Did we move too fast on the stimulus package?

Shaunti Feldhahn, a right-leaning columnist, writes the commentary this week and Andrea Cornell Sarvady, a left-leaning columnist, responds.

Commentary

The “stimulus package,” passed in a panic, is a bad combination: the most expensive and least understood special appropriations law in history. In attempting to help the economy, it makes radical policy changes that lawmakers would never have approved if they had taken a triage approach and passed the most urgent pieces first, then taken more time to understand others.
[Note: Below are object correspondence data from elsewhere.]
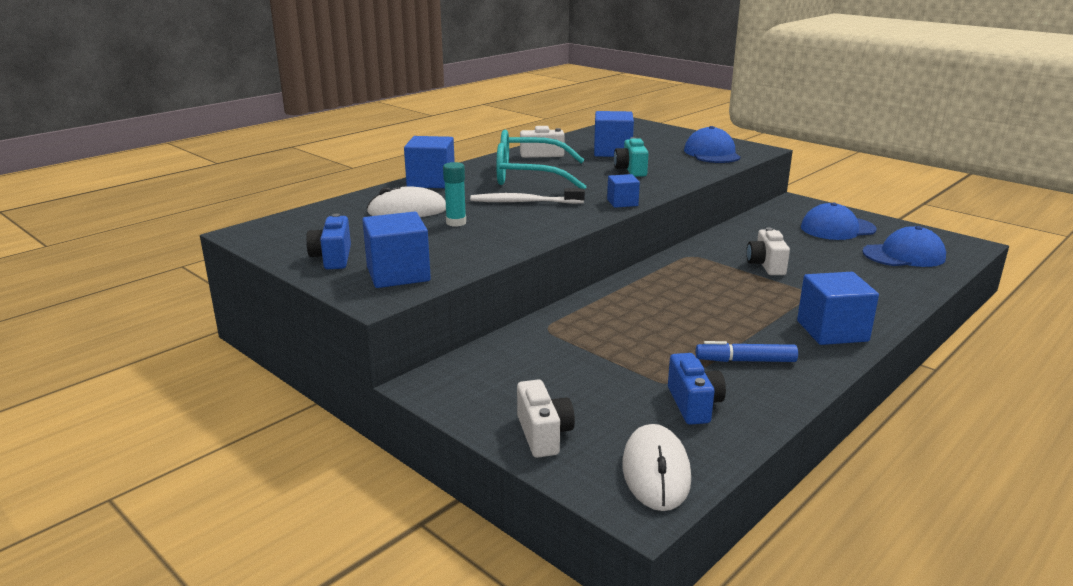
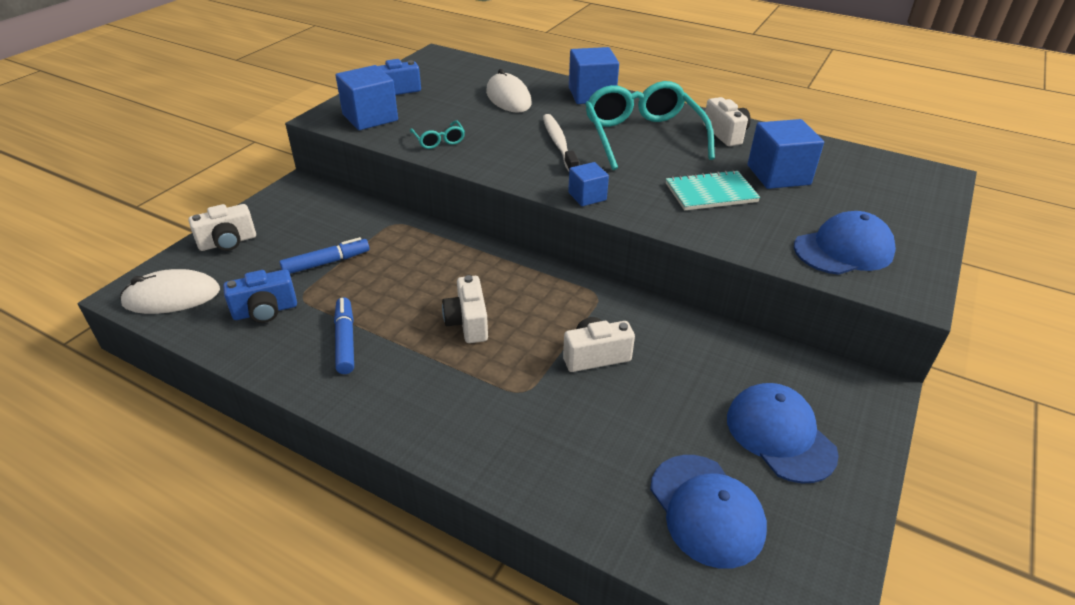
camera: 75 degrees right, 15 degrees up
(456, 223) = (488, 121): turquoise glue stick -> none
(484, 245) = (439, 140): none -> turquoise glasses
(611, 368) = (326, 263): none -> blue marker
(631, 170) = (711, 193): turquoise camera -> turquoise notebook
(722, 305) = (468, 323): none -> white camera
(832, 331) = (421, 408): blue cube -> none

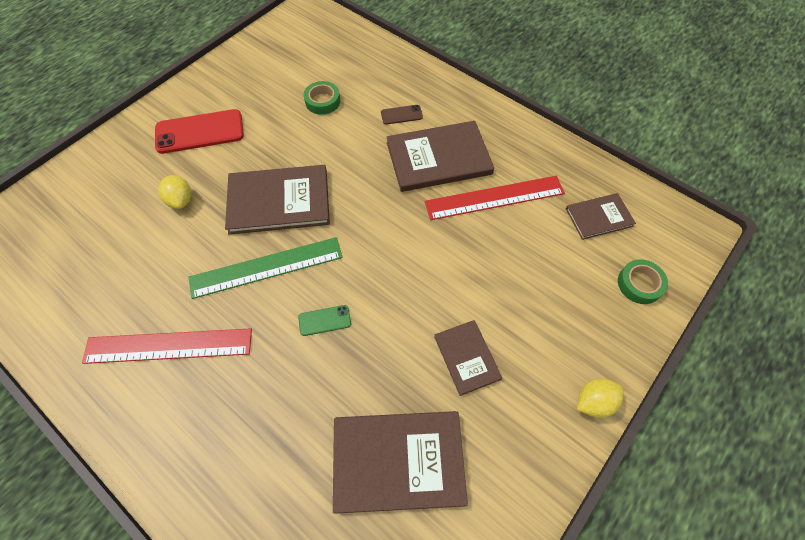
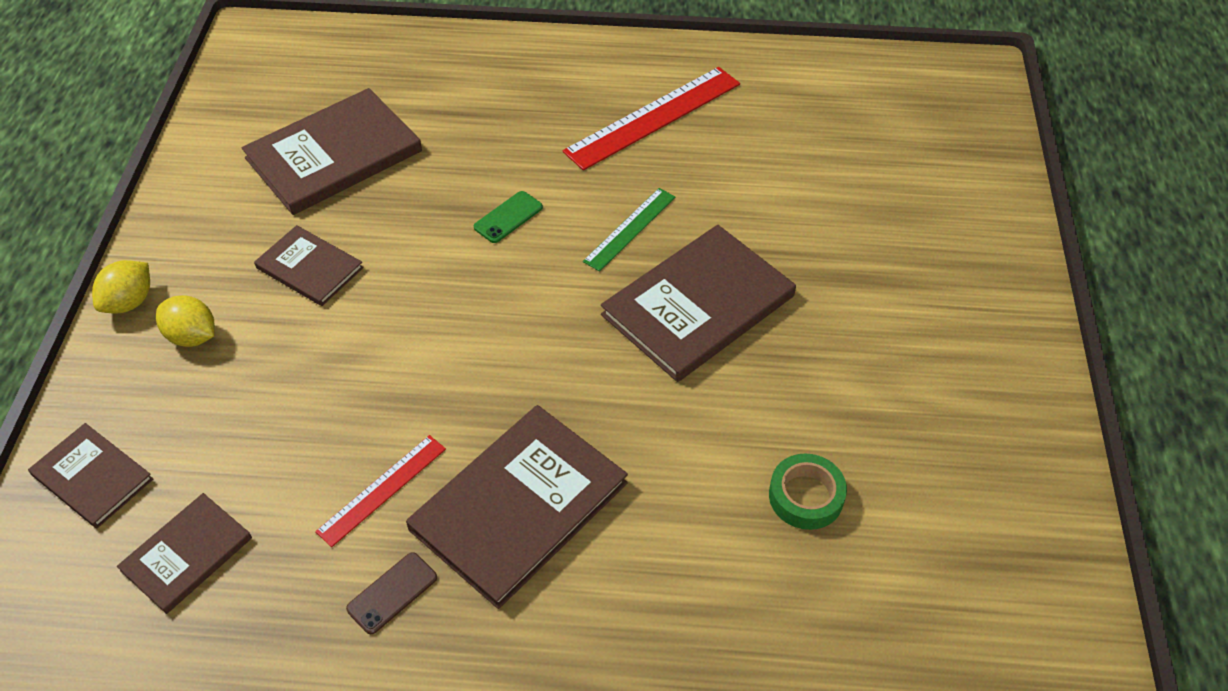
camera: 145 degrees right, 10 degrees down
(180, 200) = (823, 237): yellow lemon -> yellow lemon (192, 336)
(200, 132) = (922, 331): red phone -> none
(266, 267) = (630, 229): green ruler -> green ruler, size x0.58
(401, 115) = (647, 554): brown phone -> brown phone (392, 593)
(494, 198) = (382, 489): red ruler -> red ruler, size x0.58
(639, 284) = (92, 477): green tape -> brown book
For example, President Clinton’s welfare reform, lauded as one of the most effective policies of our generation, will be effectively eviscerated by the new methods of a bill passed in three weeks.

Anyone with Capitol Hill experience knows that large, urgent legislation typically passes in a “fog of war” scenario, with exhausted staffers drafting hundreds or thousands of pages of legislation, and other legislators exercising an extreme Ievel of trust that someone relatively smart understands each piece of it.

Congressional lawmakers and staffers had just hours to review the 1,000 page stimulus package. Leading democrat Charles Rangel was quoted in “Politico” ruefully laughing that Senate Democrats “don’t know everything that’s in the bill.” In essence, our leaders didn’t lead: they gave into public panic and threw $787 billion in spaghetti against the wall, hoping some of it would stick, instead of spending a few more months to fully develop the less-urgent policies.

We’ve been in this same economic situation before without lawmakers panicking this way. In 1989 to1992, for example, we had the same burst housing bubble, S&Ls and banks failing every day, and hundreds of thousands rapidly losing jobs. The unemployment rate was, like today, passing 7 percent (it was even higher during the 1980s), and the sense of urgency led my Senate Banking Committee bosses to work around the clock to get relief and reform passed. And yet, if memory serves, the quickest bill was passed in six months and the longest took more than a year — and was (at around $250 billion) nowhere near the cost of this initiative.

The Heritage Foundation’s Brian Riedl explained in an interview that, “We are creating a permanent redesign of the government and economy due to a temporary recession, passed by lawmakers who haven’t even read it. Why do we have to pass this whole thing before Presidents Day? The economy is still going to be there next week.”

Rebuttal

De facto GOP Leader Rush Limbaugh took a lot of flack when he admitted that he hopes the Obama presidency fails. Yet after listening to the foot-stamping tantrums of elected Republicans the past few weeks, it’s clear that they’re taking Rush’s obstructionist attitude one step further: they want you, the American people, to fail. They want you to lose your job, not be able to find another one, and wind up cursing Hope and Change from your bed on the sidewalk.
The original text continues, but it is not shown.